The 7th Circuit has decided in favor of the defendant in Leimkuehler v. American United Life Insurance Co. (AUL).

A copy of the decision can be found here.

Previously, the district court had decided in favor of AUL finding that they were not a fiduciary to the retirement plan at issue. The district court had granted summary judgment to AUL. The plaintiff had sued alleging that AUL’s control over the revenue sharing paid to AUL from the mutual funds wrapped by separate accounts was a violation of ERISA.

The 7th Circuit affirmed on three grounds.

First, the 7th Circuit found that AUL was not an ERISA 3(21) fiduciary just because it winnowed the universe of 7,500 mutual funds to offering about 400 on their platform for selection by a plan sponsor.  AUL decides which mutual funds to include and which share classes of those funds to select. The 7th Circuit found that this situation is no different than the one alleged in Hecker v. Deere & Co. against Fidelity, where they concluded that Fidelity was not a fiduciary. The 7th Circuit also found that this reasoning equally applies to AUL’s selection of share classes of the mutual funds.
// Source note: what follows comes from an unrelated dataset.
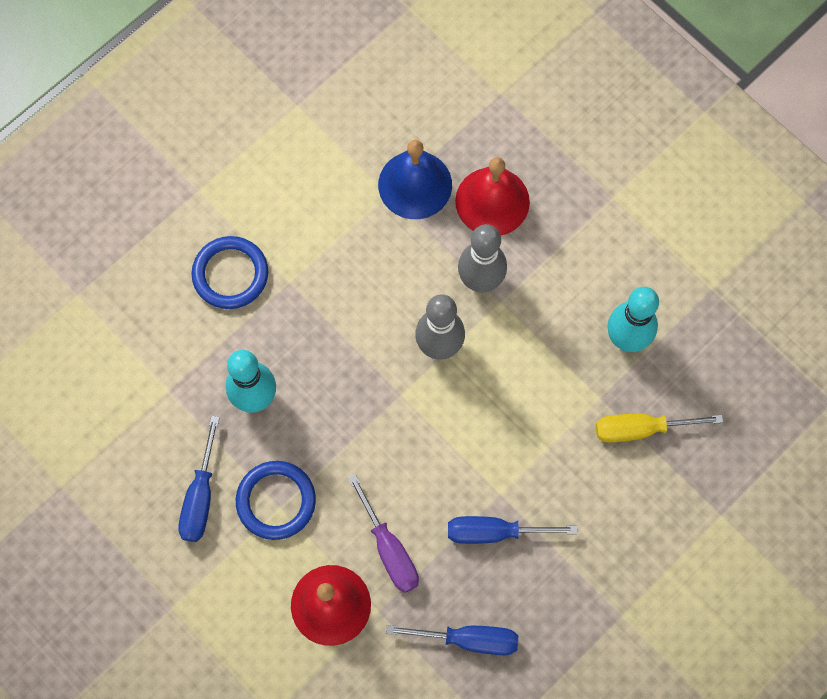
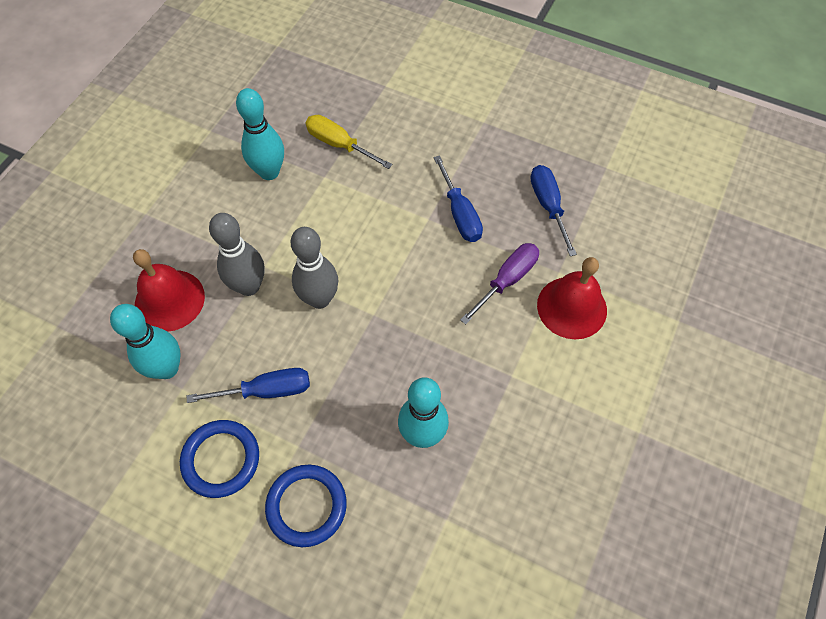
camera: 110 degrees left, 10 degrees down
(200, 496) = (532, 447): blue screwdriver -> blue screwdriver (266, 391)
(276, 501) = (508, 380): blue ring -> blue ring (221, 459)
(415, 184) = (167, 368): blue bell -> turquoise bowling pin
(641, 429) = (339, 145): yellow screwdriver -> yellow screwdriver turned 150 degrees clockwise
Key to this decision is that the plan sponsor chooses the final line up, and regardless of whether AUL has the ability to change the investments offered at their discretion, if they don’t exercise that discretion, then they are not a 3(21) fiduciary.

Second, the 7th Circuit found that while AUL was a fiduciary because of their management and control of the separate accounts, “AUL’s control over the separate account can support a finding of fiduciary status only if Leimkuehler’s claims for breach of fiduciary duty arise from AUL’s handling of the separate account.” The court concluded that they do not, stating “Leimkuehler’s claims focus on share-class selection and revenue sharing, and AUL’s maintenance of the separate account involves neither.”

Third, the 7th Circuit addressed the issue raised by the Department of Labor in their amicus brief that “AUL is a fiduciary because, in section 3.3 of its contract with the Plan, it retains the right to delete or substitute the funds Leimkuehler has selected for the Plan.” The court rejected this theory as “unworkable” finding that there was no evidence that AUL had actually exercised this authority they retained. “AUL’s decision not to exercise its contractual right to substitute different (less expensive) funds for the Leimkuehler Plan does not make it a fiduciary.”

Of interest, the 7th Circuit expressed something less than positive views on revenue sharing and mutual funds.

“Although [revenue sharing] has been commonplace for years, until quite recently it was opaque to both individual investors and many 401(k) plan sponsors.”

“Although very little about the mutual fund industry or the management of 401(k) plans can plausibly be described as trans- parent, we agree with the district court that AUL is not acting as a fiduciary for purposes of 29 U.S.C. § 1002(21)(A) when it makes decisions about, or engages in, revenue sharing.”

Also of interest, the 7th Circuit reserved for another day the issue of “whether revenue sharing yields net benefits to individual 401(k) investors.”